Posted by rk - 4 months, 3 days, 23 hours, 18 minutes ago
This thread is missing a potential boon for women. Yes, it’s true that the “contract” is likely designed to protect the firm and its partner (99% of whom will be male, likely balding and likely with bad breathe) from liability from the associate (99% of whom will be women, likely young and pretty) who are later jilted, discriminated against, or otherwise dumped after they have engaged in “love” (however defined) with the aforementioned partner. Having outlined the basic facts, I think we can protect ourselves. No one is forcing us to sign blindly, and if we do, shame on us. By carefully NEGOTIATING the contract before signing it; including provisions that can protect us against this overt discrimination, we can win. We need not blindly go along with a form document as a prerequisite for having the fat, balding partner with bad breath jump our bones. As we know, it is the partner that is starving, hungry and pressing for more “love” and , with a little restraint and thought, we can all just tell him to hold it until such time as the contract is redrafted to include provisions we need to have; namely; that at time zero, we are already at the top of the class; we are worthy of promotion; bonuses, etc (which we can build DIRECTLY into the contract). We can insert contractual guaranteed bonuses directly into the contract irregardless of performance (think pro sports contracts); guaranteeed partnership or other benefits after X years; guaranteed scheduled vacations or penalty payments for any extra work over and above in case we can’t take the vacations; arbitration of any disputes with arbitrators of OUR choice (not the firm’s); and so on. Most importantly, the agreement cannot be confidential.
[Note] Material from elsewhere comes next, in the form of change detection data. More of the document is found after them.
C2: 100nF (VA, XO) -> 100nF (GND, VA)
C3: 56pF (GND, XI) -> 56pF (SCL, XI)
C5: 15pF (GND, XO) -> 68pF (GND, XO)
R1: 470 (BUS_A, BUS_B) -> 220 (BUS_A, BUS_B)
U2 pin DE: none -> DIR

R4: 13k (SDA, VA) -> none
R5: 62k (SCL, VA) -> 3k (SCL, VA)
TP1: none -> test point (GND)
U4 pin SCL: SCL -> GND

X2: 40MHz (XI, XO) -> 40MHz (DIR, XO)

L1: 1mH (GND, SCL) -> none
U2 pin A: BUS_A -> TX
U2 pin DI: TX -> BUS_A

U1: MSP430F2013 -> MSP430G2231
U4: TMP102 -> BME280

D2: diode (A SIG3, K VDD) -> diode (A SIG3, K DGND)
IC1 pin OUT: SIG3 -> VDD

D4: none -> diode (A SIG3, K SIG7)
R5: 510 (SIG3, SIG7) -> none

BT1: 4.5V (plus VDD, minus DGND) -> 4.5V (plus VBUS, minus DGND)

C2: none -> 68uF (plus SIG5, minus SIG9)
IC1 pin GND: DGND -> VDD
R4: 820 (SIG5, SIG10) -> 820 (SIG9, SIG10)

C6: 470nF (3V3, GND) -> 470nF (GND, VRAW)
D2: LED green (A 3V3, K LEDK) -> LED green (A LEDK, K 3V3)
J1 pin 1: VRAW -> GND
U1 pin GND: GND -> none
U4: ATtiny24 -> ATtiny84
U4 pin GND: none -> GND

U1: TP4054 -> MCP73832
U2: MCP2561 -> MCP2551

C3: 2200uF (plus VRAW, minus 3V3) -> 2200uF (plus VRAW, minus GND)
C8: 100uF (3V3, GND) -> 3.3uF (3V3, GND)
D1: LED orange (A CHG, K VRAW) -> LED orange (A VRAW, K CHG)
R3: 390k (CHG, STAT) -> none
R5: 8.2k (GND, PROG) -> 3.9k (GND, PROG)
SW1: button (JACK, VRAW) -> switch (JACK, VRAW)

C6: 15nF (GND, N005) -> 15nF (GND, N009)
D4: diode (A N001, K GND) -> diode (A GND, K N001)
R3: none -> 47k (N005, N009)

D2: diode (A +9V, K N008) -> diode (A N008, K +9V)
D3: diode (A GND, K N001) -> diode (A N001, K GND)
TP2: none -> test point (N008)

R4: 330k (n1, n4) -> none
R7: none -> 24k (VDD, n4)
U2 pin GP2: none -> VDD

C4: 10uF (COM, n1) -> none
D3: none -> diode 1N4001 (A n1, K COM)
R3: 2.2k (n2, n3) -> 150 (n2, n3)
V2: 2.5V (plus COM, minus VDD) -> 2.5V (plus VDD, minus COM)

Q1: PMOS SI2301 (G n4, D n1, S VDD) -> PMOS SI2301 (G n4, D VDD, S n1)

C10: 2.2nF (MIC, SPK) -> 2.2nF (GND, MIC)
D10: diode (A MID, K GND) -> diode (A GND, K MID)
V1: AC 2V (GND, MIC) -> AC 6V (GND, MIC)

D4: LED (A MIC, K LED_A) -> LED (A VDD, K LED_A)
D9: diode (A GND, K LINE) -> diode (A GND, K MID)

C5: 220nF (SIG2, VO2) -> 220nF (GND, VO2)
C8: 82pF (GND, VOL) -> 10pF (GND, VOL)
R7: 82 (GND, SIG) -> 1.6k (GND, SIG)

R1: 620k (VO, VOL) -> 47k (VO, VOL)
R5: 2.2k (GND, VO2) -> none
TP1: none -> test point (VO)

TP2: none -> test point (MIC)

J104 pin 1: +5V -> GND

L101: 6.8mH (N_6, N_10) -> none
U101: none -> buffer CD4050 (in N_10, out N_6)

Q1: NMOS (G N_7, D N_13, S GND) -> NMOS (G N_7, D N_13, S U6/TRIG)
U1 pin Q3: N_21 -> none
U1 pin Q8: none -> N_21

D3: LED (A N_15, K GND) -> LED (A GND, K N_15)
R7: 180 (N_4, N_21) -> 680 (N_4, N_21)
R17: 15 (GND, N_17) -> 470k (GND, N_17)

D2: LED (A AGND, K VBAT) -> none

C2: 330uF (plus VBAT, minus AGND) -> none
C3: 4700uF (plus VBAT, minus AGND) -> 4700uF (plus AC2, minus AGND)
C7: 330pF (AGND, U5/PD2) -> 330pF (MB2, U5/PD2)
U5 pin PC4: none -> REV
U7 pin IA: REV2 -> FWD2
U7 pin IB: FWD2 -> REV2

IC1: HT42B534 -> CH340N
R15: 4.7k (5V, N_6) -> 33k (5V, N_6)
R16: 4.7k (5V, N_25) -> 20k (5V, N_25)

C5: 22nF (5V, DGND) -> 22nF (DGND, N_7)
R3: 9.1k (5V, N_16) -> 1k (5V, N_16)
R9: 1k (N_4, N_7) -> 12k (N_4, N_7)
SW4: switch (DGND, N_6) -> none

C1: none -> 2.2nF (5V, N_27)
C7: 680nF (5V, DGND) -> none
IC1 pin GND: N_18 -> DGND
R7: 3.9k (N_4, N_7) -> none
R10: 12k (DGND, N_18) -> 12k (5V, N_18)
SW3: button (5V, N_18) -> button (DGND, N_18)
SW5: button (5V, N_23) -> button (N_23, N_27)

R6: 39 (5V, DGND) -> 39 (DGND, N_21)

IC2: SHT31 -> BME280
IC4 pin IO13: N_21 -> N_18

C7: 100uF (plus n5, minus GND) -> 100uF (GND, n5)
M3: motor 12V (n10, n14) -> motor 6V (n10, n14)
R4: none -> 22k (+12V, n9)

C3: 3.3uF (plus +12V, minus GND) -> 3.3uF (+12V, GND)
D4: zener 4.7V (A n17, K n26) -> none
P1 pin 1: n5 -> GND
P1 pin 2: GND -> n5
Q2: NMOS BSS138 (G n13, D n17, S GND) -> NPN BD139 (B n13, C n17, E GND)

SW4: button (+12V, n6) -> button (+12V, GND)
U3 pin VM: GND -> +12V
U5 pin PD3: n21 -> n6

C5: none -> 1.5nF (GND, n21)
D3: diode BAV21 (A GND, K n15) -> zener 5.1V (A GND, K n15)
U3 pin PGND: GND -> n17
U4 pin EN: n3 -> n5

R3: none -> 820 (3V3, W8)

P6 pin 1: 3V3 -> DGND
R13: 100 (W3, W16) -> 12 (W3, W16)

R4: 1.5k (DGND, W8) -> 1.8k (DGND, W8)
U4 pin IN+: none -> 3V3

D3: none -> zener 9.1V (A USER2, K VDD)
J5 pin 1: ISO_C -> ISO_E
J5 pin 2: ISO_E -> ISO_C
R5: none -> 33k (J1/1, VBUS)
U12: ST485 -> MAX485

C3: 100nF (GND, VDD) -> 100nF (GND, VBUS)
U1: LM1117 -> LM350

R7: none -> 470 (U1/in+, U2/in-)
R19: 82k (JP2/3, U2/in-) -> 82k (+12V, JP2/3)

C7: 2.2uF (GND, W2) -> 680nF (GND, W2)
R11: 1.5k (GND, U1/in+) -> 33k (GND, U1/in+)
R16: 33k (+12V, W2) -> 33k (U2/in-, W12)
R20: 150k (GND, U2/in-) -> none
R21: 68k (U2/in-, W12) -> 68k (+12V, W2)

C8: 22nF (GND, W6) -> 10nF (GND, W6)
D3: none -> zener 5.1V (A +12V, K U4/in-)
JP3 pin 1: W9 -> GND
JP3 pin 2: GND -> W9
It must be subject to public scrutiny (The partner’s wife will be the first one we can show the contract to if there is a problem). We can turn the tables on these partners; if they so much want for us to engage in extrarricular activity under contract with us after work; we can build in protections (going down to the speccific 5 star hotels we must go to, to the restaruants and other quid pro quos required for engaging in this extracurricular activity). After all, these are hours out of our lives that might well be better spent with our own friends. I say we can do it right if we think about it. And I don’t think this is illegal, just smart.
Posted by puke - 4 months, 3 days, 22 hours, 10 minutes ago
To number 4: Would you sleep with someone for a million dollars (at a 5 star hotel w/ guaranteed bonuses)? “Well, sure.” Would you sleep with someone for $1 “Of course not, what kind of woman do you think I am?!” We already know what kind of woman you are, now we’re just haggling over price.